Auréoles dues à l’eau
Les taches en forme de losanges, qui se répètent à plusieurs reprises au centre et le long des bords du linceul, sont dues à l’eau qui a mouillé le tissu, à un certain moment de l’histoire du Suaire. Dans ce cas également les empreintes se répètent symétriquement à cause de la façon dont le Linceul était plié. Le bord irrégulier, en dents de scie, de l’auréole est dû aux substances présentes sur le Linceul et entrainées par l’eau.

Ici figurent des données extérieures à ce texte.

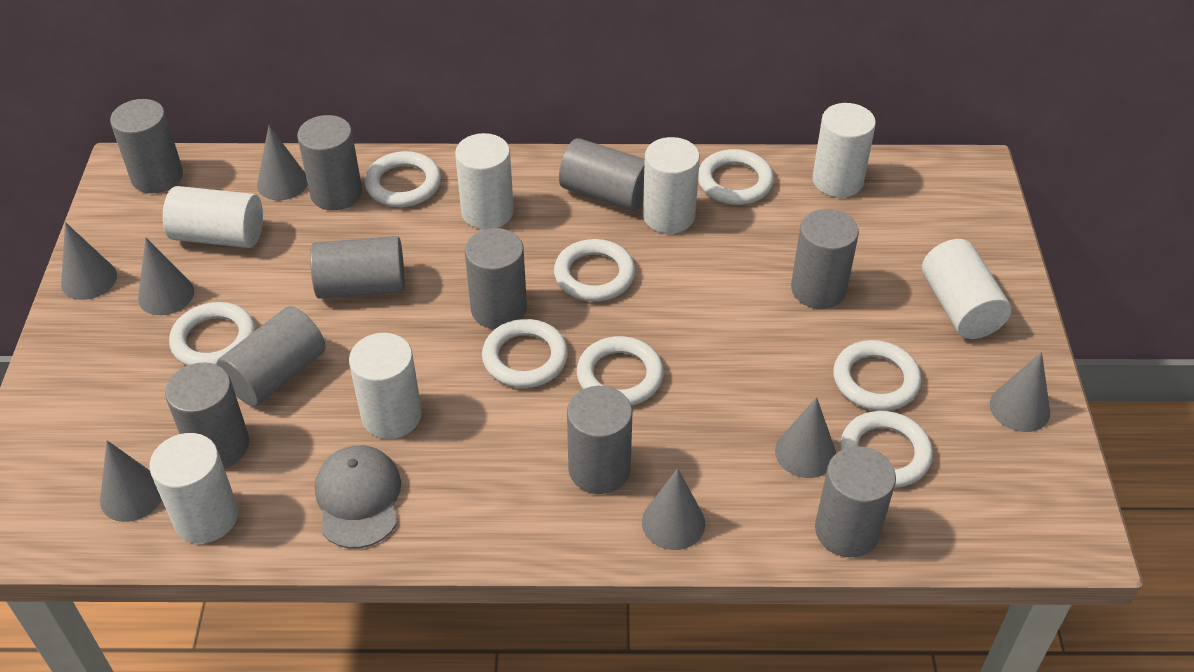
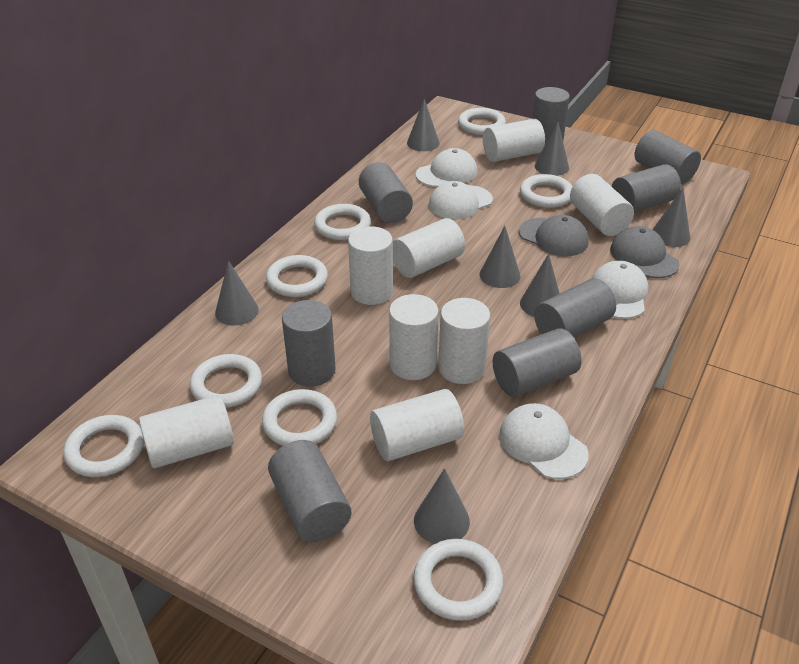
grey cap: 1 -> 2
grey cylinder: 10 -> 8
white cap: 0 -> 4
white cylinder: 7 -> 8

Traces de brûlure antérieures à l’incendie de Chambéry
Sur le Suaire sont évidentes encore d’autres lacunes arrondies, qui se répètent aussi symétriquement. Mais leur disposition différente par rapport aux brûlures de Chambéry suggère un système de pliage différent. Ces brûlures sont sûrement antérieures à l’incendie de 1532, puisqu’elles sont déjà attestées dans un tableau, copie du Suaire, datant de 1516, et aujourd’hui conservé à Lierre, en Belgique.

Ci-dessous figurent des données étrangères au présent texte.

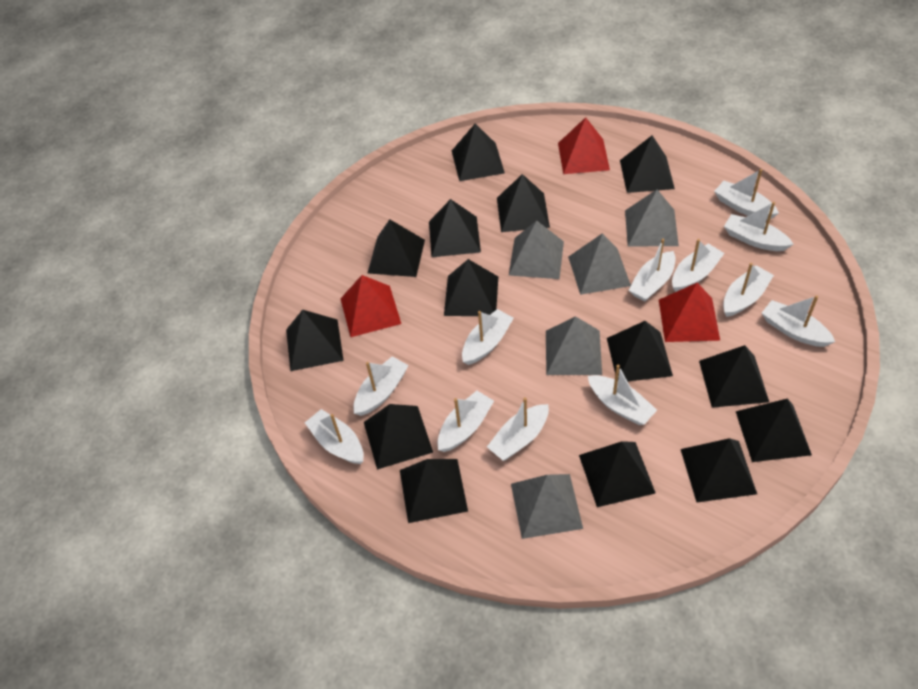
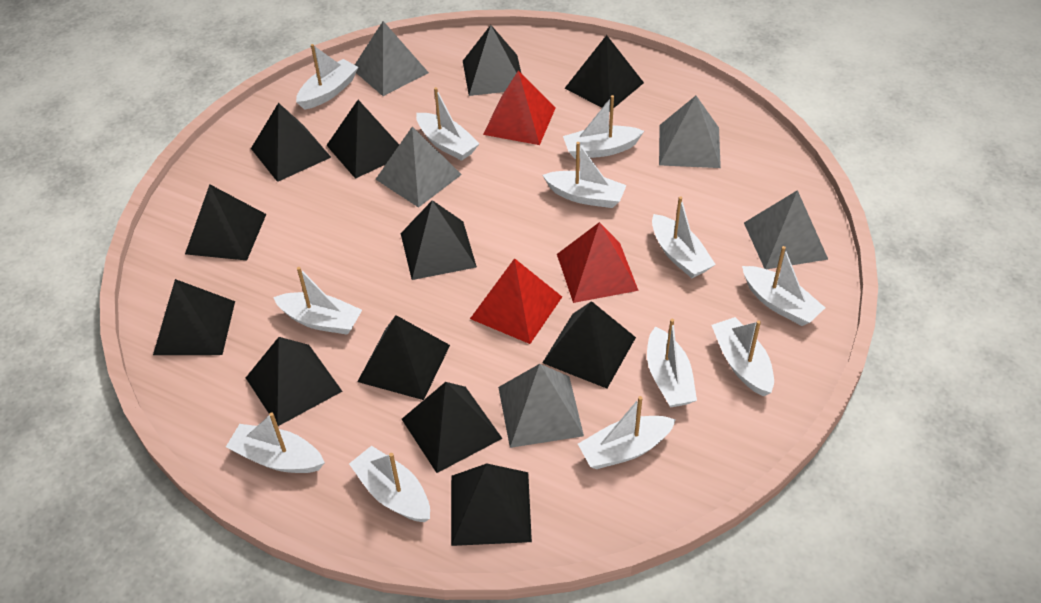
black pyramid: 14 -> 12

Les lacunes aux coins supérieurs et la bande rapportée
Le long du bord qu’on appelle conventionnellement supérieur (le Suaire est en effet exposé avec l’empreinte antérieure à gauche du spectateur) a été anciennement cousue une bande du même tissu que le Suaire. On ignore la raison de cette adjonction, même si on a émis beaucoup d’hypothèses. Aux bords extrêmes cette bande présente deux importantes lacunes, sous lesquelles apparaît le tissu de support. Dans ce cas non plus, on ne sait ni quand ni pourquoi se produisit cette mutilation, certainement ancienne. Le long du bord inférieur de la lacune en haut à gauche du spectateur, se trouve la zone où furent effectués les prélèvements de deux échantillons de tissu : en 1973 pour des analyses de la nature et de la composition du tissu, et en 1988 pour sa datation par la méthode du carbone 14.
Positif et négatif
Positif Image en positif
La photographie en noir et blanc du visage de l’homme du Suaire montre que la différence de tonalité entre les valeurs claires et les valeurs foncées de l’empreinte est tellement mince que l’œil ne parvient à percevoir que les traits d’un visage humain dans sa globalité, tandis que les détails ne sont pas facilement discernables et compréhensibles. L’image présente un visage où la distribution de la luminosité est exactement opposée à celle que nous percevons dans la réalité, où les parties les plus saillantes présentent des tonalités plus claires que celles qui concernent des structures anatomiques plus éloignées. L’image du Suaire se comporte par conséquent comme un négatif photographique. Il en va autrement pour ce qui concerne les taches de sang, directement décalquées sur le tissu.

négatif Image en négatif
Dans le négatif de la photographie du Suaire, on voit bien que les clairs-obscurs sont inversés par rapport à un négatif photographique normal. Il y a en outre la transposition spatiale, dont l’effet est d’intervertir la partie gauche et la partie droite. La toile, qui est de couleur claire, apparaît sombre, tandis que les taches correspondant aux parties anatomiques en relief deviennent claires, avec des nuances d’intensité qui reflètent la curvilinéarité du visage. Nous nous trouvons donc devant l’aspect véritable de l’homme du Suaire comme nous pourrions l’observer s’il se trouvait en face de nous, y compris avec le positionnement correct des parties droite et gauche.